# hunt become a first of many.



## dkhntrdstn (Sep 7, 2007)

I took my girl friend duck hunting yesterday. This was her 2nd hunt but first time hunting. She killed her first duck with her first shot.Then she killed her 2nd duck with her 4 shot. I got my first triple on geese and the sad thing is we lost the third goose. we did not get a good mark on it when it dropped in the reeds,. we searched for a good hour beating the reeds for it and could not find it :-(. With the two geese in the boat. i was looking at them and lone and behold one had him a leg Iron on him. That my first band in 23 years of hunting. We ended up with 5 ducks and two honkers in the boat.Cant bitch about the day. we had one goal in mind going out and that was to get her first duck kill.

my honkers and band.

days take.

here is her first duck.

her with bot of her ducks.

then with the days bag.


----------



## pelican (Mar 29, 2012)

That's great! In thirty years I've yet to ever get a banded anything. Glad you found a girl to take out and that'll hunt too!


----------



## goosefreak (Aug 20, 2009)

nice shoot!!


----------



## Longgun (Sep 7, 2007)

Chicks that KILL!  


oh, congrats on the band cherry too D! ;-)


----------



## dkhntrdstn (Sep 7, 2007)

thanks guys longgun lol now im all most cool as you.


----------



## silentstalker (Feb 19, 2008)

Sweet day in the marsh man!

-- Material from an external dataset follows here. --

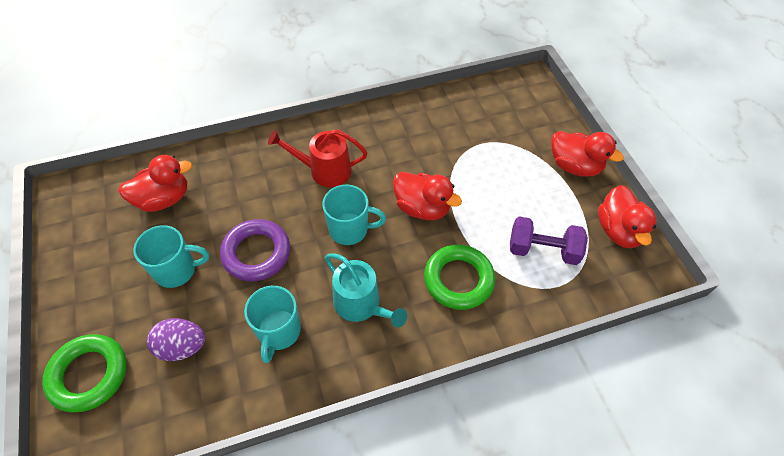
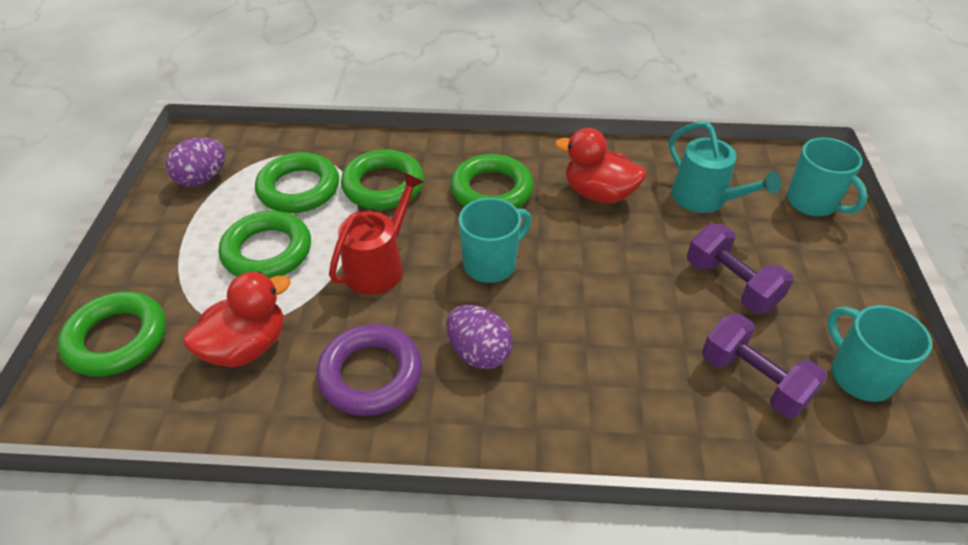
green ring: 2 -> 5
purple dumbbell: 1 -> 2
purple egg: 1 -> 2
red duck: 4 -> 2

Congrats!


----------



## utahbigbull (May 9, 2012)

That's awesome hoss!! Way to go. Lets hear where that bird is from :grin:


----------



## captain (Nov 18, 2007)

dkhntrdstn said:


> thanks guys longgun lol now im all most cool as you.


Whoa, whoa, whoa, whoa whoa...Lets not get too caught up in the excitement here ;-):grin:. Congrats on a great shoot!!


----------



## Hunter_17 (Mar 15, 2008)

I would be willing to go back with ya and look for the third goose if ya wanted. I have two labs that are pretty good an finding them if ya know about the general areA. 

Was is died or crippled? 

Ya never know many be another band.


----------



## dkhntrdstn (Sep 7, 2007)

utahbigbull said:


> That's awesome hoss!! Way to go. Lets hear where that bird is from :grin:


he was banded up by bear river by Rich Hansen in June of this year. I killed him at fb.He was born 2011 or sooner.


----------



## dkhntrdstn (Sep 7, 2007)

Hunter_17 said:


> I would be willing to go back with ya and look for the third goose if ya wanted. I have two labs that are pretty good an finding them if ya know about the general areA.
> 
> Was is died or crippled?
> 
> Ya never know many be another band.


To me looked like he was a live still but my girl friend said he folded up. I have a buddy that a good dog as well. It was all on me i knew better not to take my eyes off him.But i was so happy that i did take my eyes off him.Thanks for the offer to bring your pups down. My 7 month did alright for her first time looking for it.


----------



## sarghunter (Sep 7, 2011)

CONGRATULATIONS:mrgreen:


----------



## Fowlmouth (Oct 4, 2008)

Excellent Dustin!8)


----------



## dkhntrdstn (Sep 7, 2007)

Fowlmouth said:


> Excellent Dustin!8)


I need Hagen there to show Gaby the trick on finding them suckers in the reeds man.

thanks guys.


----------



## GooseBuster!! (Nov 28, 2011)

Cool!!!!


----------